そうではなく、プレーヤーに飛び込んでもらいたいんだ。戦闘は楽しいだろうか?スキルの使用や、遮蔽物でのカバー、敵の一掃ができるようになった?残りは、自分のペースで発見していくことができるんだ。

プレーヤーを導くアイコンなども存在するし、全く作成システムを利用していないプレーヤーがいたら、ロード画面でヒントを表示するといったシステムもある。ロード画面のヒントは頭が良いので、自分のプレー・スタイルに無関係な情報を大量に見せられることもないんだ。
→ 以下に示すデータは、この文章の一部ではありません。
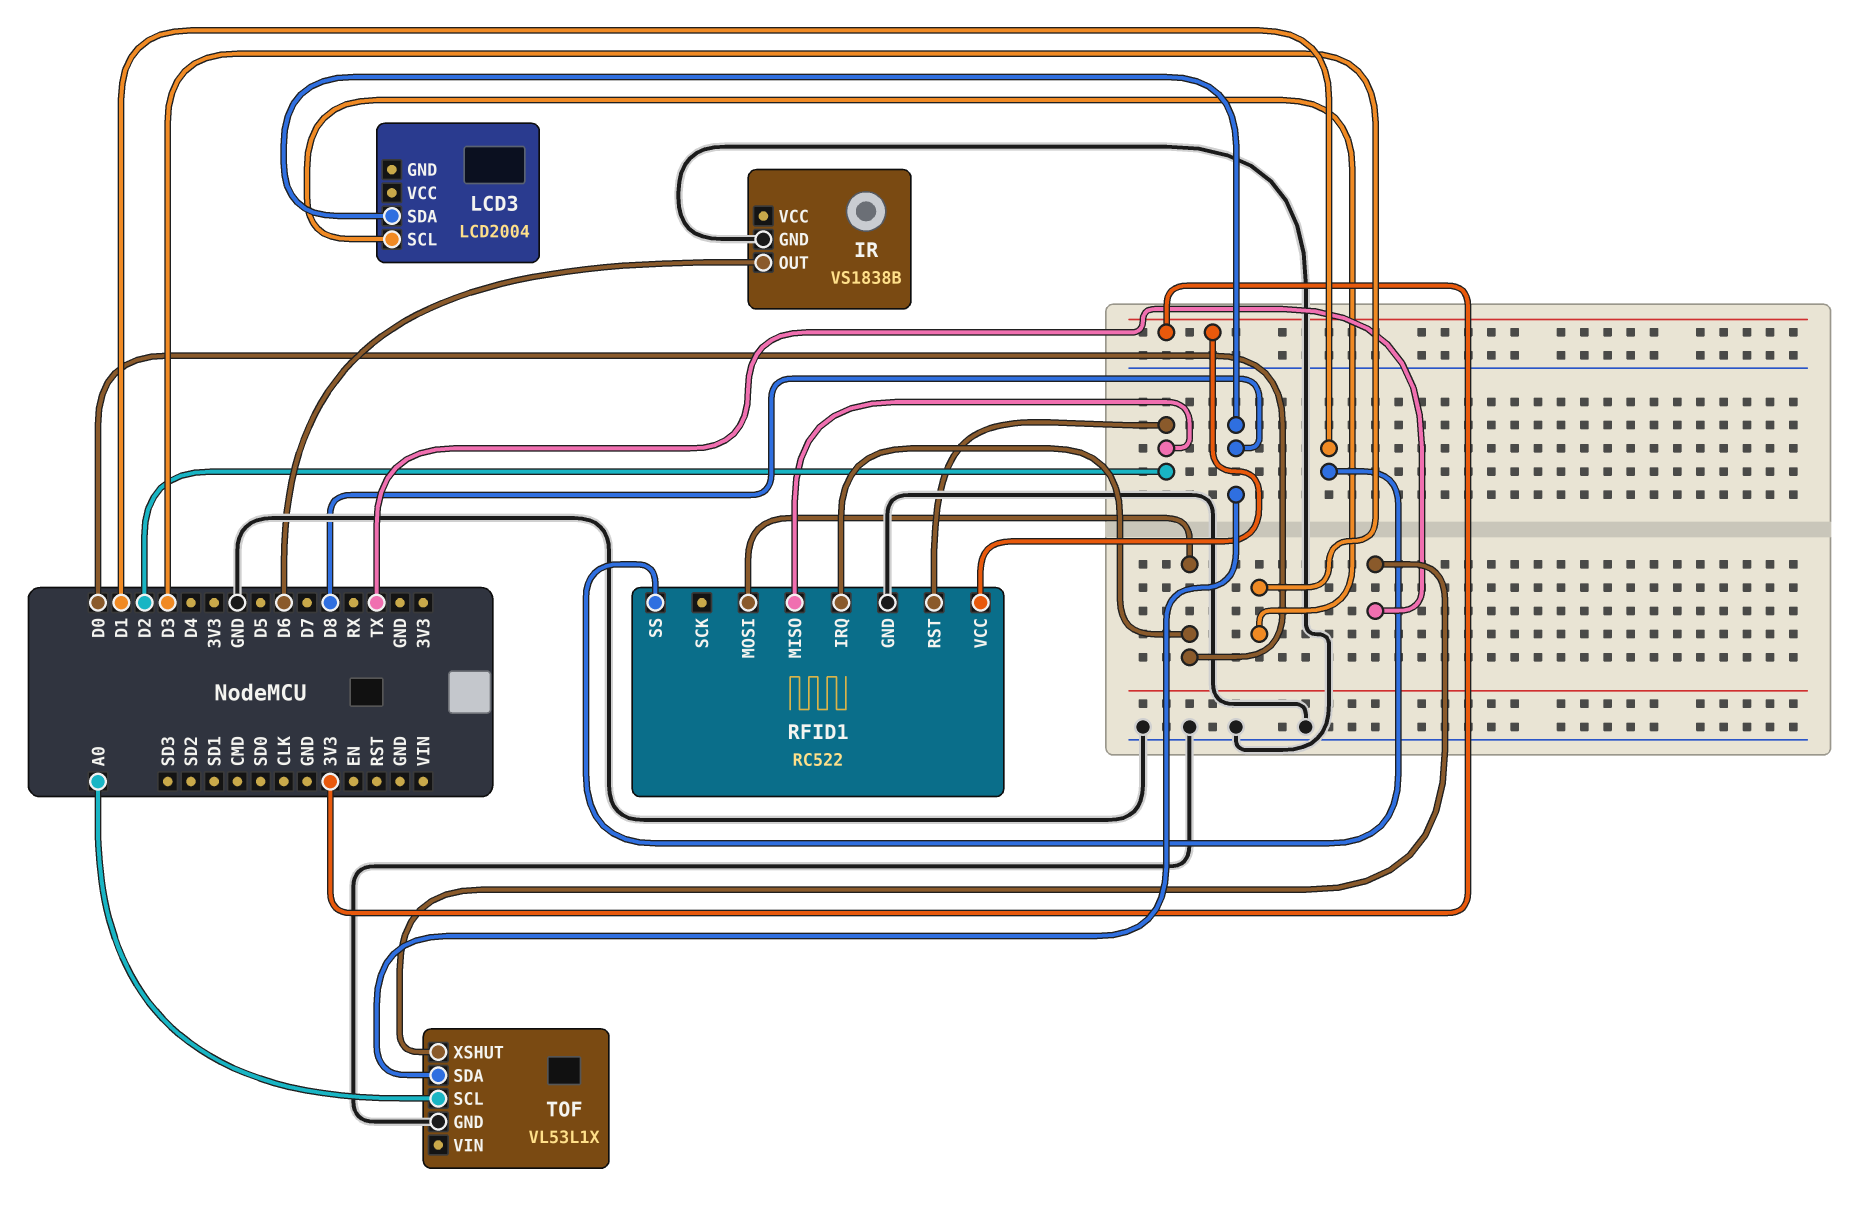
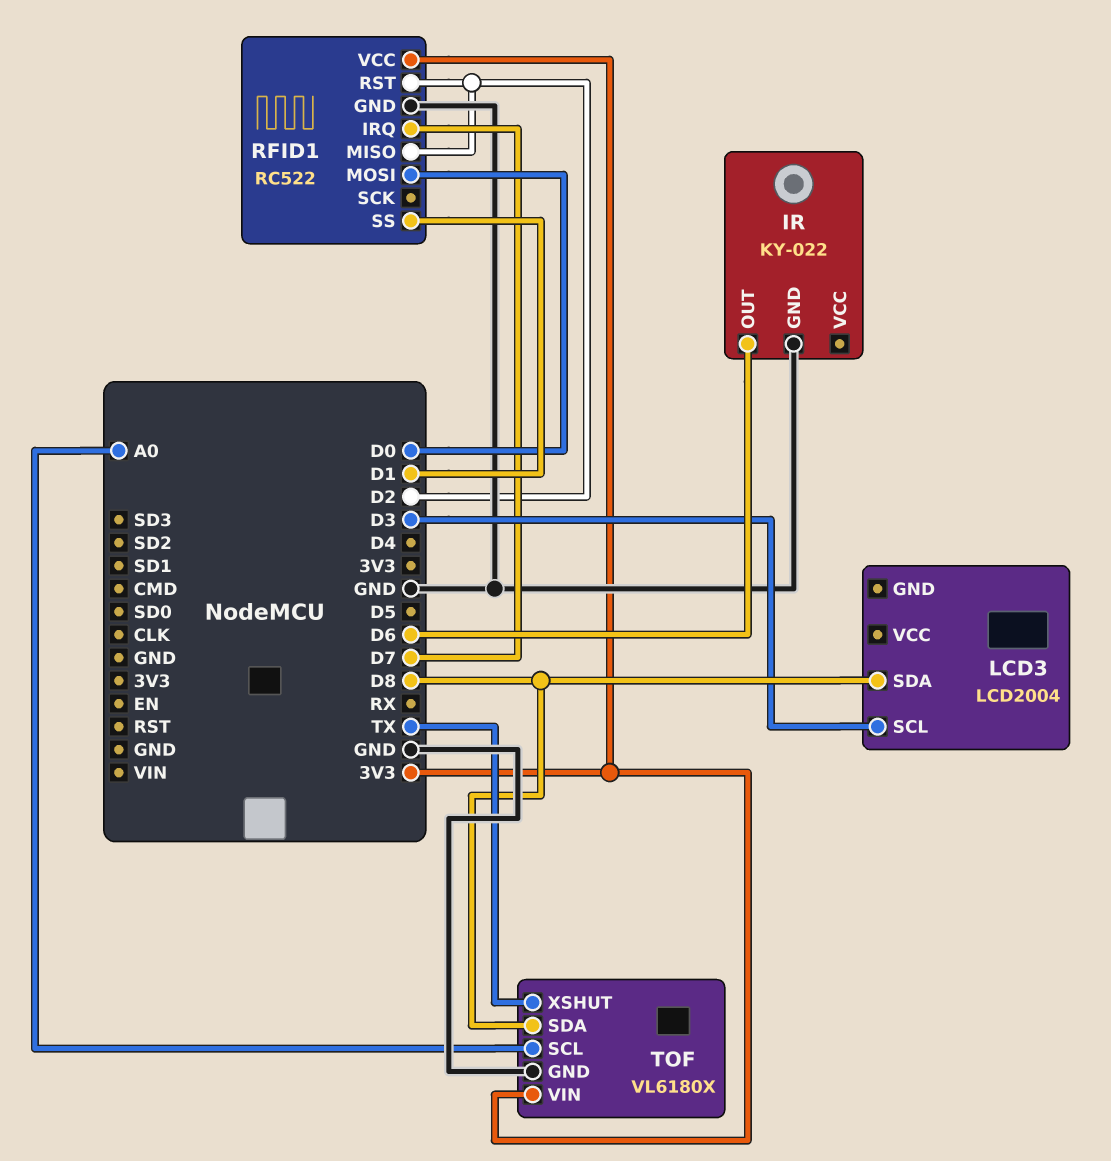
IR: VS1838B -> KY-022
RFID1 pin IRQ: D0 -> D7
TOF: VL53L1X -> VL6180X
TOF pin VIN: none -> 3V3

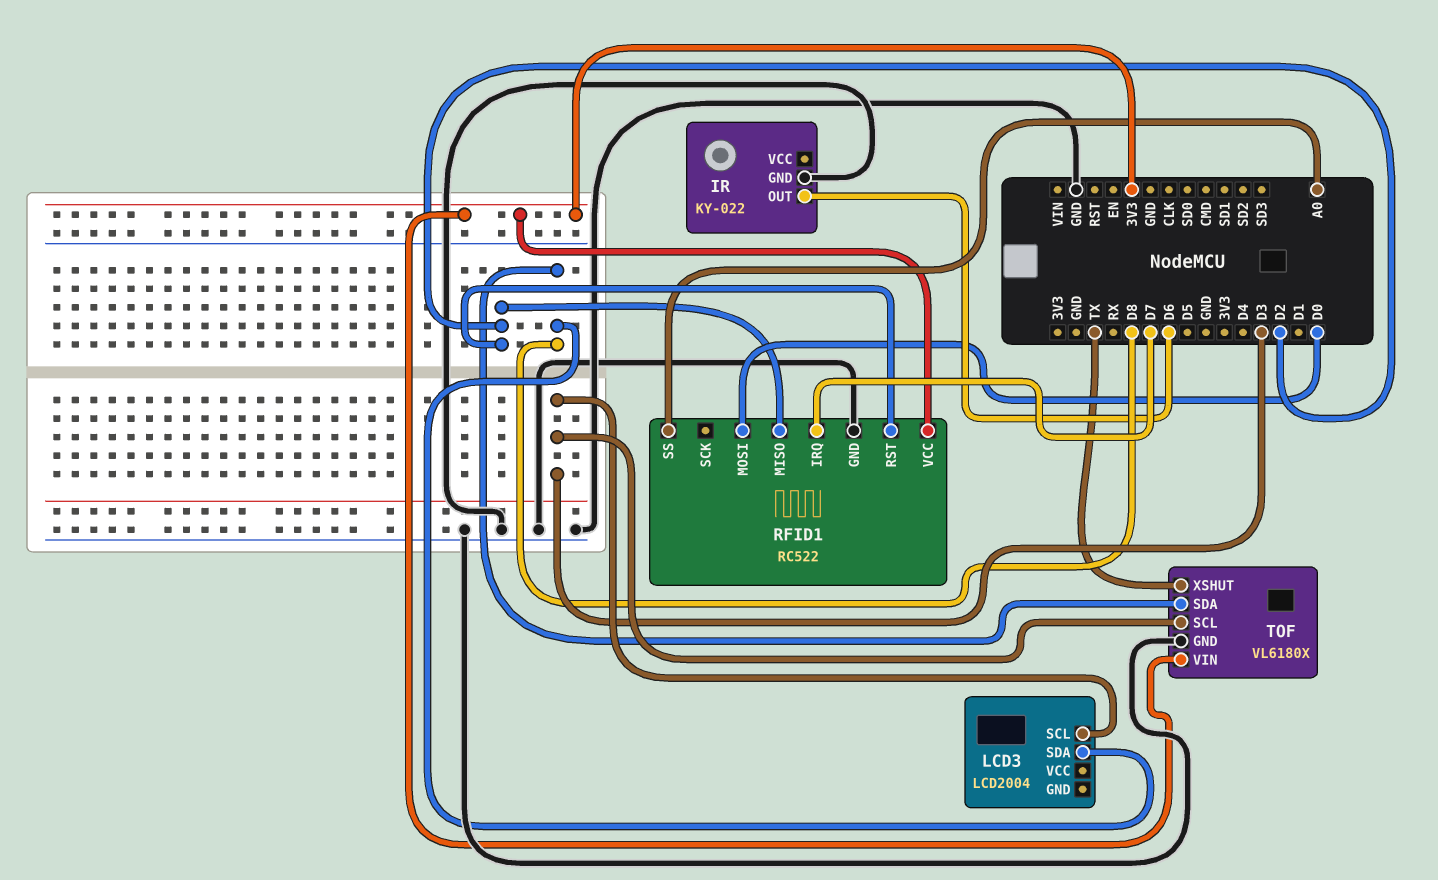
RFID1 pin SS: D1 -> A0
TOF pin SCL: A0 -> D3

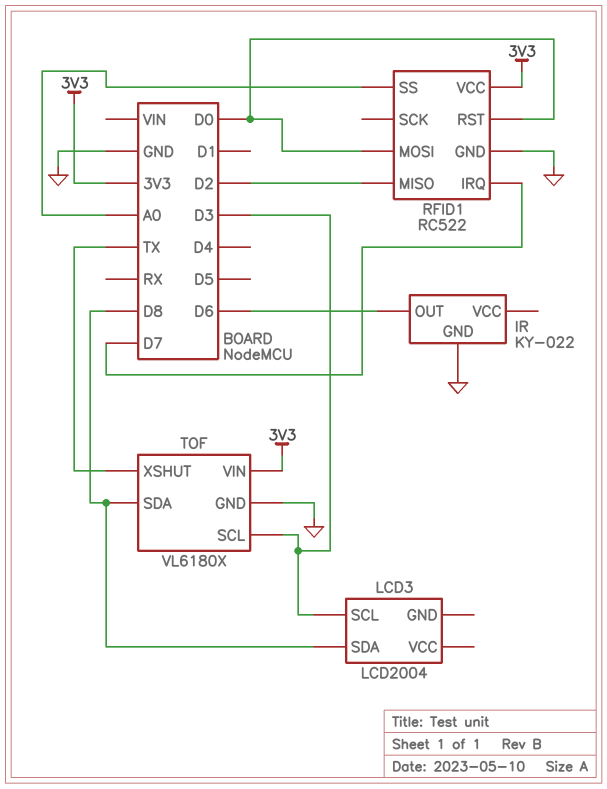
RFID1 pin RST: D2 -> D0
▼ 無料のアップデートを定期的に配信するそうですが、発売後は毎日のプレーを推奨するデイリー/ウィークリーのチャレンジなども存在するんでしょうか?

Magnus Jansen
具体的なタイミングに関しては分からない。言葉を濁しているのは、エンドゲームやDLC、アップデートのコンテンツに関しては、あえて話さないようにしているからなんだ。最初から盛り沢山のゲームなので、まずはそこに集中したい。端的に言うと、発売後もプレーヤーを長期に亘って飽きさせないようにするつもりだよ。

▼ 小額課金は含まれているんでしょうか?有料DLCがあることは判明していますが。

Magnus Jansen
プレーヤーがゲームを気に入って、アイテム課金を望むのであれば嬉しいので、検討したのは確かだ。しかし、いわゆる小額課金は取り入れていない。より優れた装備品やレア・アイテムを買ったり、勝つために課金することはできないんだ。端的に答えると、本作に小額課金は取り入れていないということだ。

DLCはリリースする予定だ。ようやく本編が完成しつつある段階なので、DLCはまだ存在しないが、今後我々がDLCを発表した時に、「課金しないと言ったじゃないか」とは言われたくないだけなんだ。